Nevertheless, they determined that in creating the Constitution, government power came from the sovereign people, and not the states as had been the case with the Articles of Confederation, and that the people would always be the sovereign of this nation. But even so there were limits placed that government can not do, even by a majority for that would be tyranny. Just as in President Washington’s day, our ongoing task is no less difficult to preserve what was set in place. The founders did not believe in legal stasis otherwise they would not have provided a way to change the Constitution. The two views are indeed very different. For the founders, through study of ancient to modern societies, recognized that human nature does not change even with advances. The holding of power tends to corrupt. The aforementioned progressives believe differently if the leaders are educated and enlightened and properly trained. I seriously doubt that most citizens recognize importance and long range impact of either view. For one to claim another as backwards or destructive simply by affiliation would be ignorant indeed. But no one should doubt President Obama when he said he was going to fundamentally change America for that transformation is happening before our very eyes.
Citizens have the privilege and duty of electing office holders and influencing public policy. Participation in the political process affects our communities and nation today and in the future. Everyday people serving the public for a time or season has been the bulwark of our republican government for over 200 years.
Comment by La Mesa Today on July 4, 2012 at 9:03am Comment originally posted by LaMesaToday.com member david schmidt
the founders rightly stated that the God given rights are permanent and not able to be altered or revoked by any man made government. This is what has made us the great nation we are, and will remain, as long as we stay close to God's mission and purpose for us.

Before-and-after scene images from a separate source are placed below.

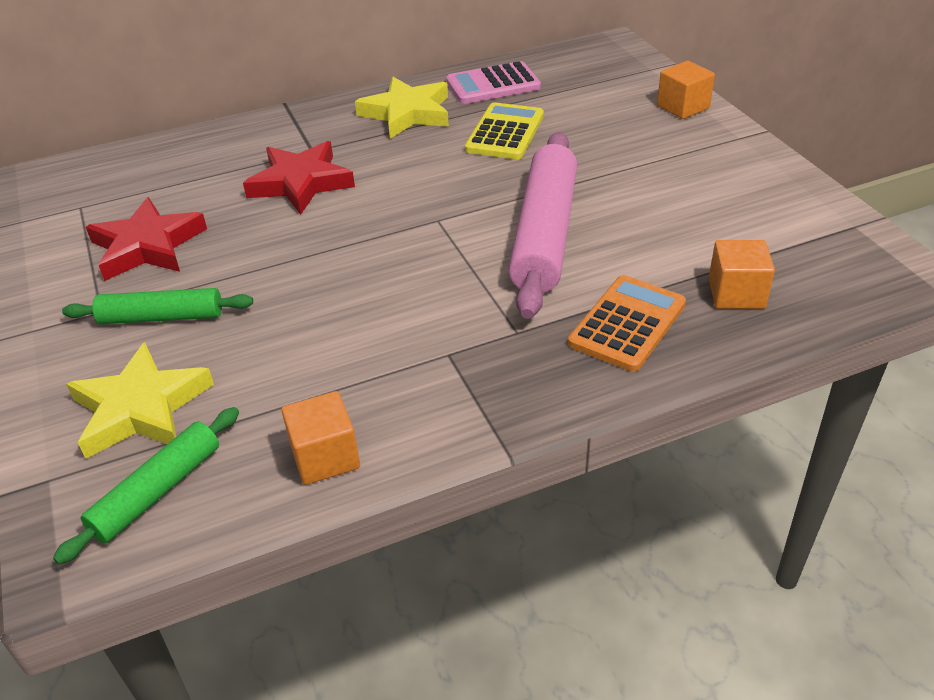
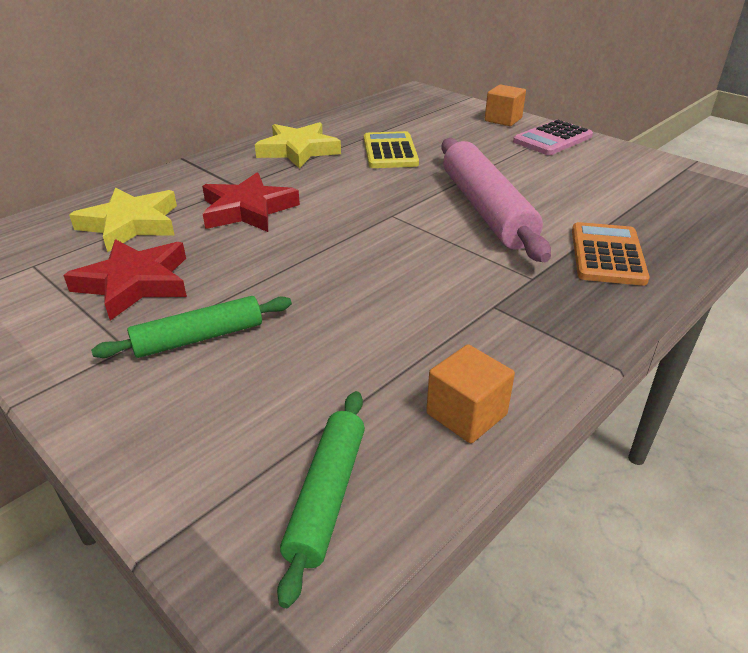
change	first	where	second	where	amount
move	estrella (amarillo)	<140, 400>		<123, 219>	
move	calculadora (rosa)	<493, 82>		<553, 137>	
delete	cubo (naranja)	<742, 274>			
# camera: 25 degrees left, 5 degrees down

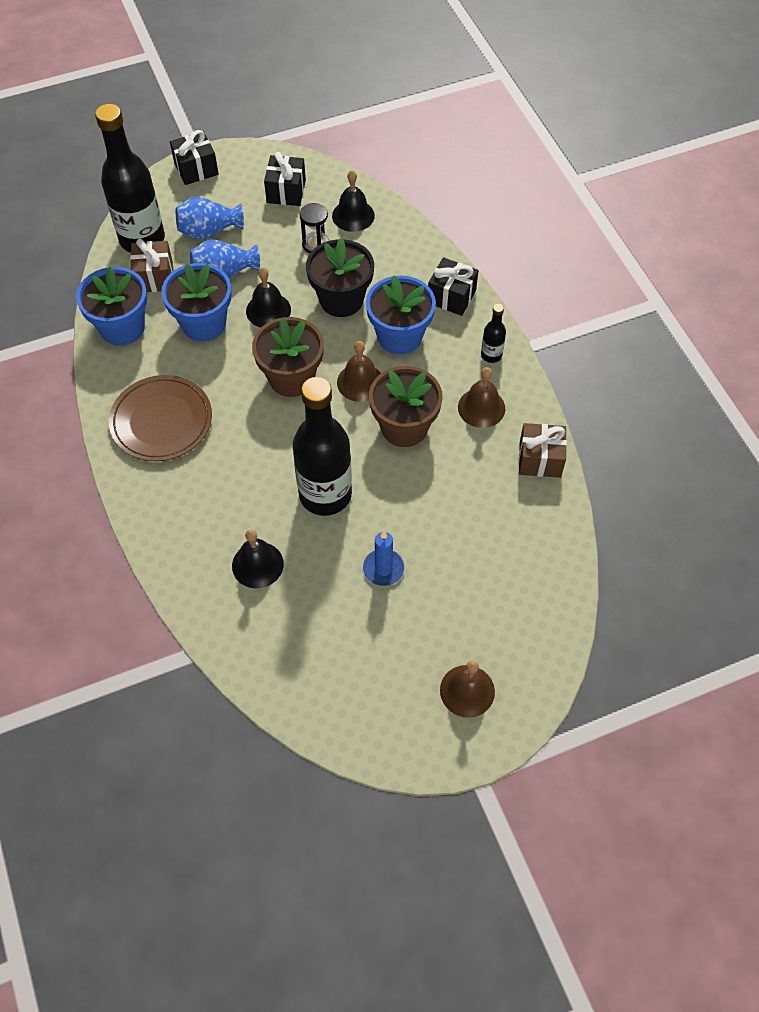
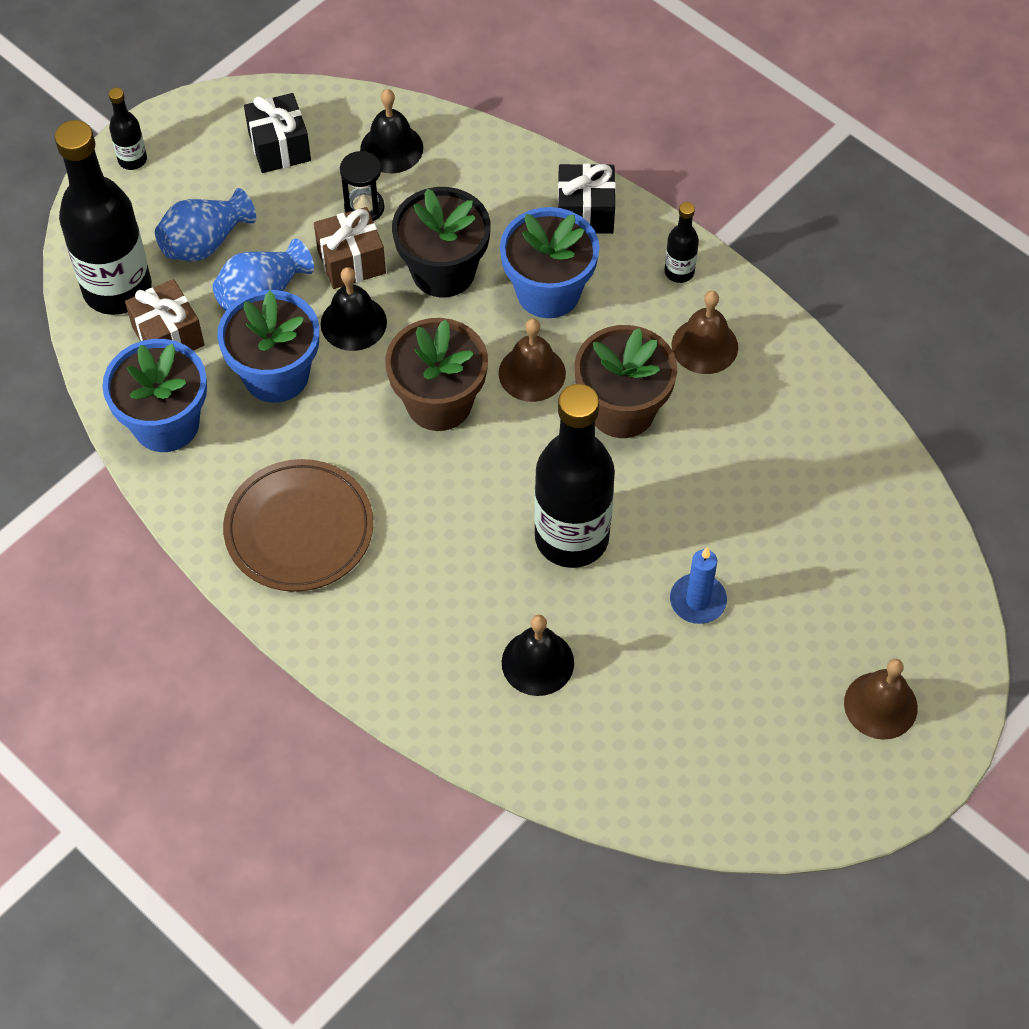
change	first	where	second	where	amount
replace	regalo (negro)	<194, 157>	botella (negro)	<128, 129>	
move	regalo (marrón)	<543, 450>		<350, 248>	
# camera: 25 degrees left, 0 degrees up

Comment by La Mesa Today on July 4, 2012 at 8:59am Scott,
You nicely lay out one of the themes that has coursed through the history of the U.S. Supreme Court decisions. Did the founding fathers intend the document to be a codification of a legal stasis or a guide to protect the rights of all, including the minority, as legislators across the land grappled with challenges that were not even conceivable 250 years ago? Clearly, there are two very different -- but perhaps countervailing -- forces that have tried to answer that question during our country's history. A couple things FDR said while weighing these very issues in his time:
"We must lay hold of the fact that economic laws are not made by nature. They are made by human beings.'' -- FDR
And later: "Governments can err, Presidents do make mistakes, but the immortal Dante tells us that divine justice weighs the sins of the cold-blooded and the sins of the warm-hearted in different scales. . .Better the occasional faults of a government that lives in a spirit of charity than the constant omission of a government frozen in the ice of its own indifference.'' -- FDR, June 1936.
Obviously, FDR came down on the "living document'' side of the divide you describe. I suspect this tension will continue to drive our politics for another 200 years, one way or another. It's proven to be a pretty resilient dynamic.